Deoxyribo nucleic acid or DNA is a nucleic acid that contains the genetic instructions used in the development and functioning of all known living organisms (with the exception of RNA viruses). The main role of DNA molecules is the long-term storage of information. DNA is often compared to a set of blueprints, like a recipe or a code, since it contains the instructions needed to construct other components of cells, such as proteins and RNA molecules. The DNA segments that carry this genetic information are called genes, but other DNA sequences have structural purposes, or are involved in regulating the use of this genetic information. Along with RNA and proteins, DNA is one of the three major macromolecules that are essential for all known forms of life.

DNA consists of two long polymers of simple units called nucleotides, with backbones made of sugars and phosphate groups joined by ester bonds. These two strands run in opposite directions to each other and are therefore anti-parallel. Attached to each sugar is one of four types of molecules called nucleobases (informally, bases). It is the sequence of these four nucleobases along the backbone that encodes information. This information is read using the genetic code, which specifies the sequence of the amino acids within proteins. The code is read by copying stretches of DNA into the related nucleic acid RNA, in a process called transcription.

Within cells, DNA is organized into long structures called chromosomes. These chromosomes are duplicated before cells divide, in a process called DNA replication. Eukaryotic organisms (animals, plants, fungi, and protists) store most of their DNA inside the cell nucleus and some of their DNA in organelles, such as mitochondria or chloroplasts. In contrast, prokaryotes (bacteria and archaea) store their DNA only in the cytoplasm. Within the chromosomes, chromatin proteins such as histones compact and organize DNA. These compact structures guide the interactions between DNA and other proteins, helping control which parts of the DNA are transcribed.

What is Mutation

Mutations are changes in a genomic sequence : The DNA sequence of a cell's genome or the DNA or RNA sequence of a virus.

Mutations are caused by radiation, viruses, transposons and mutagenic chemicals, as well as errors that occur during meiosis or DNA replication. They can also be induced by the organism itself, by cellular processes such as hyper mutation.

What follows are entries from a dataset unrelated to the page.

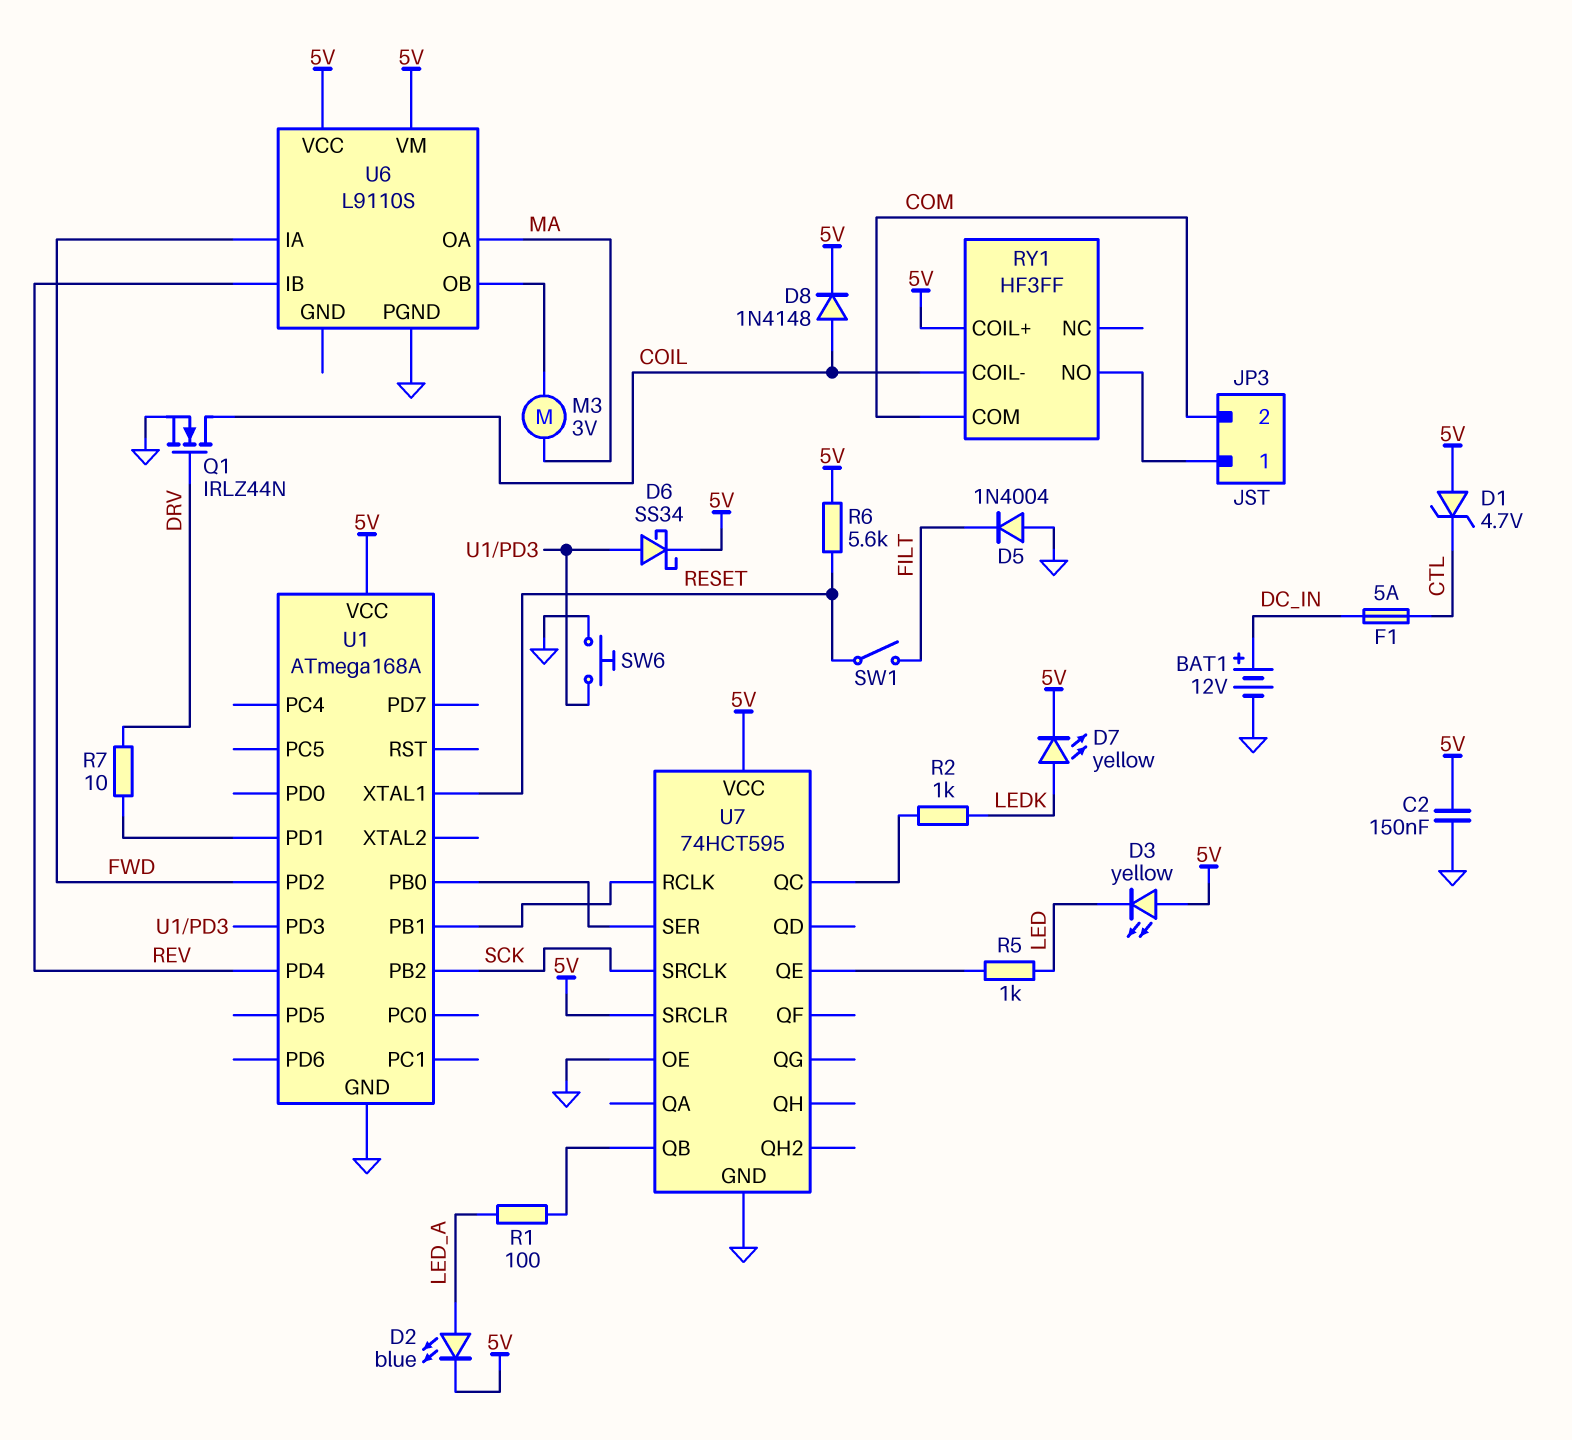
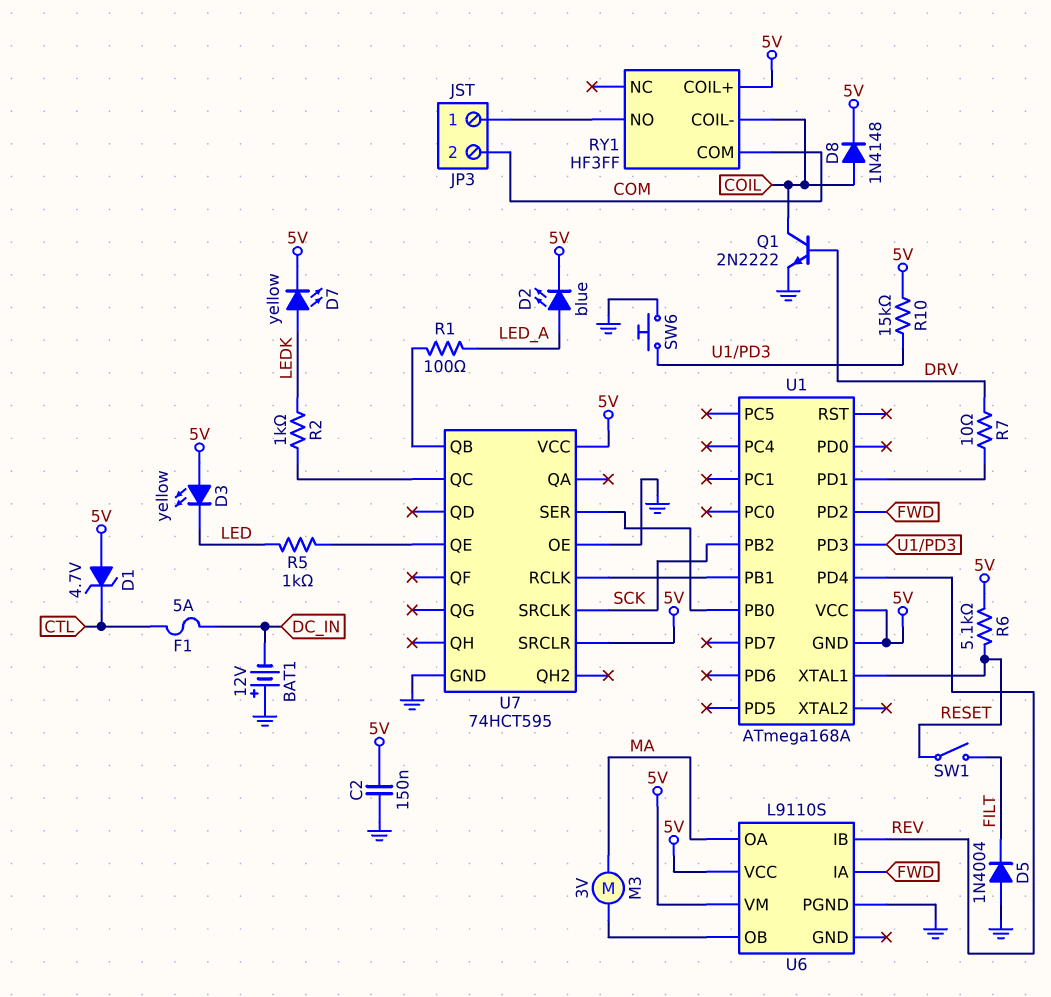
BAT1: 12V (plus DC_IN, minus GND) -> 12V (plus GND, minus DC_IN)
D6: schottky SS34 (A U1/PD3, K 5V) -> none
Q1: NMOS IRLZ44N (G DRV, D COIL, S GND) -> NPN 2N2222 (B DRV, C COIL, E GND)
R6: 5.6k (5V, RESET) -> 5.1k (5V, RESET)
R10: none -> 15k (5V, U1/PD3)
U1 pin GND: GND -> 5V

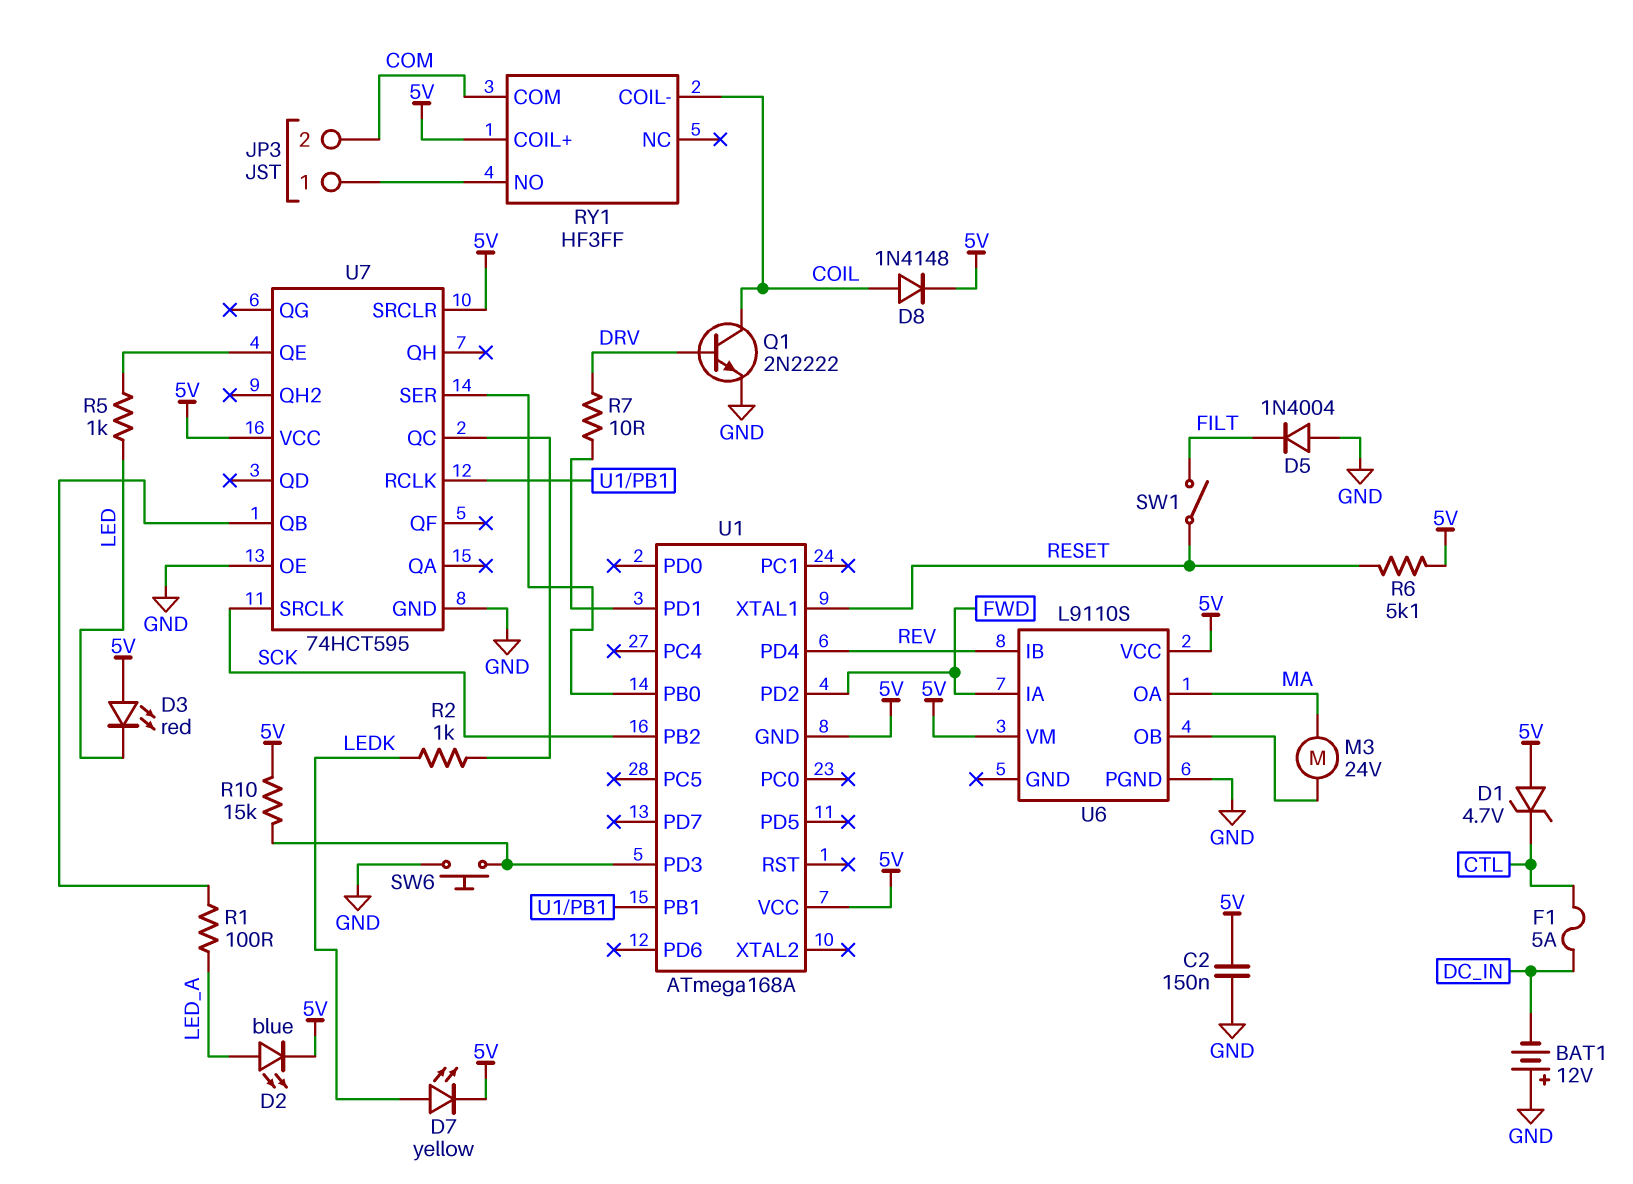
D3: LED yellow (A 5V, K LED) -> LED red (A 5V, K LED)
M3: motor 3V (MA, U6/OB) -> motor 24V (MA, U6/OB)

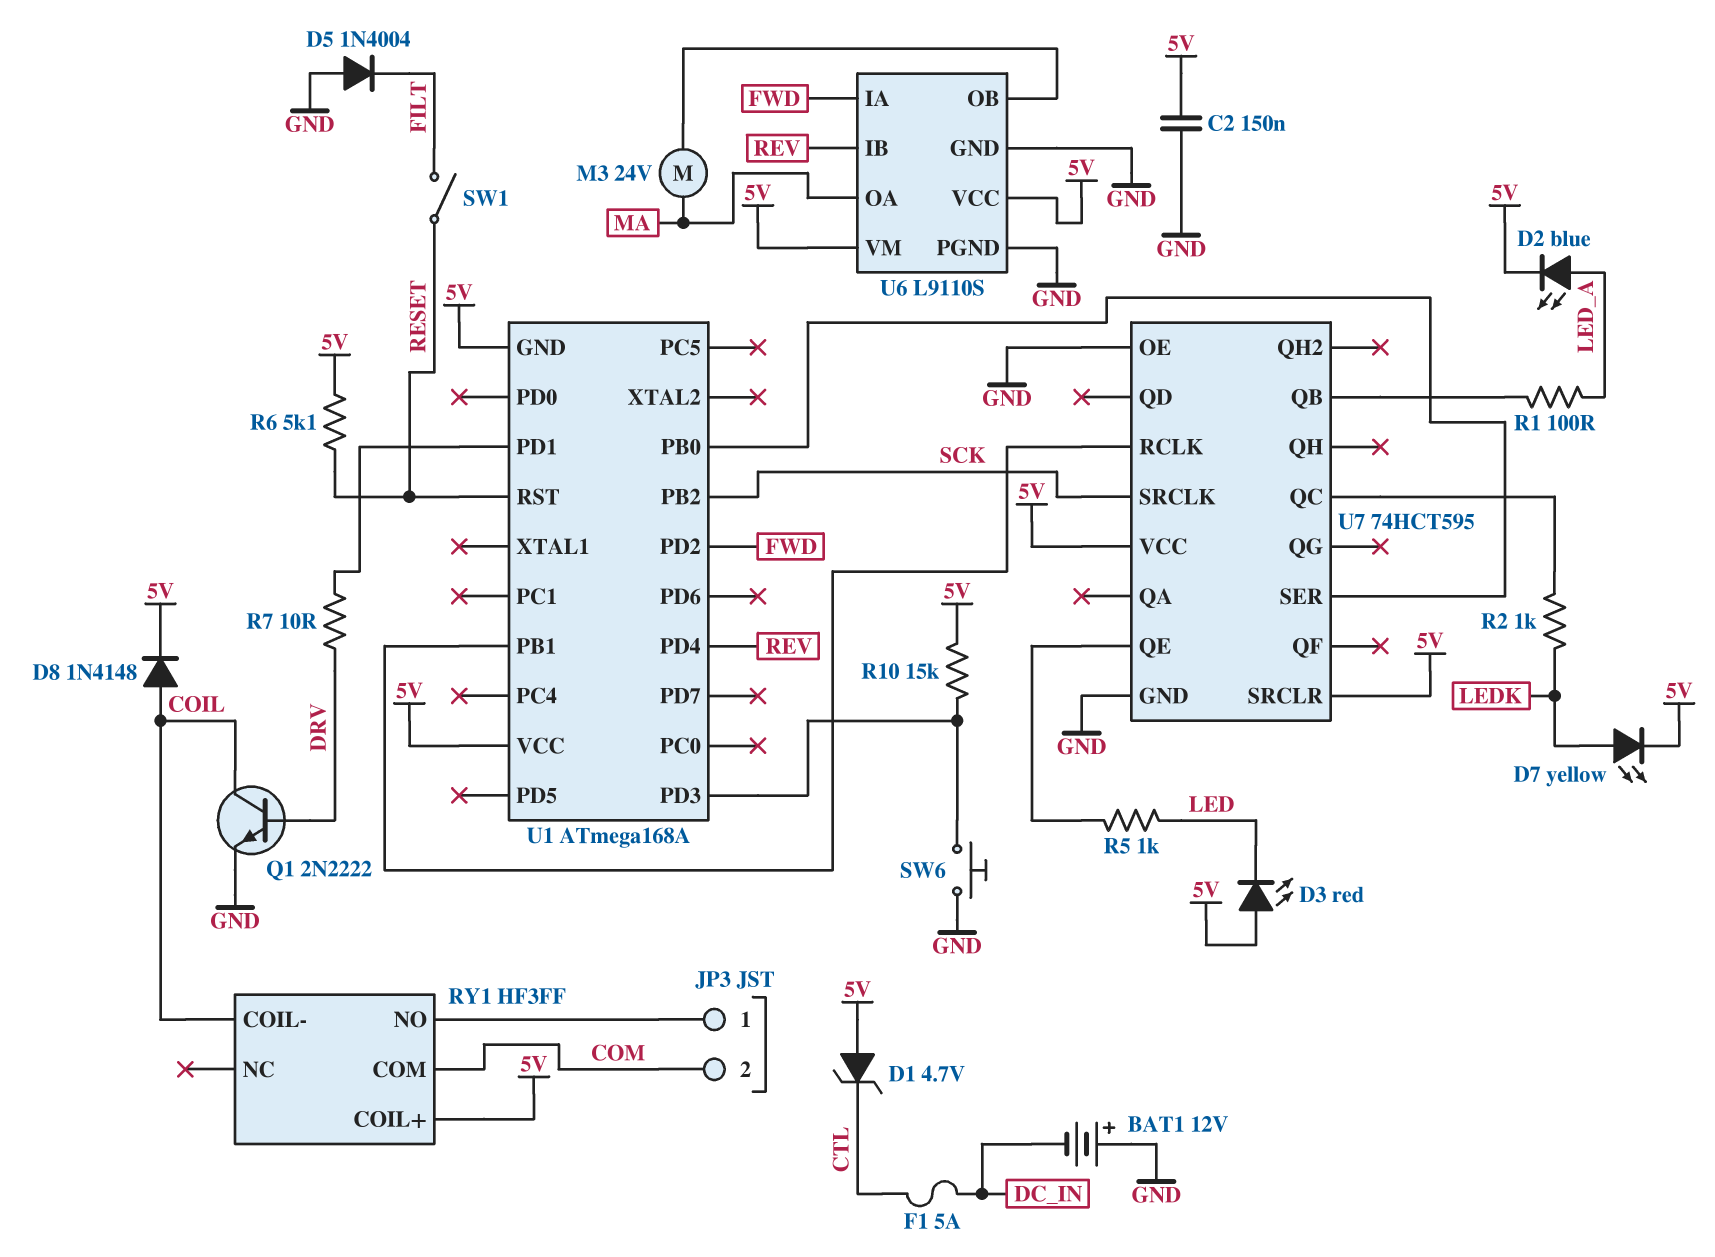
U1 pin RST: none -> RESET
U1 pin XTAL1: RESET -> none
U6 pin GND: none -> GND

Mutation can result in several different types of change in sequences (DNA) these can either have no effect, alter the product of a gene, or prevent the gene from functioning properly or completely. Studies in the fly Drosophila melanogaster suggest that if a mutation changes a protein produced by a gene, this will probably be harmful, with about 70 percent of these mutations having damaging effects, and the remainder being either neutral or weakly..

Viruses that use RNA as their genetic material have rapid mutation rates, which can be an advantage since these viruses will evolve constantly and rapidly, and thus evade the defensive responses of e.g. the human immune system.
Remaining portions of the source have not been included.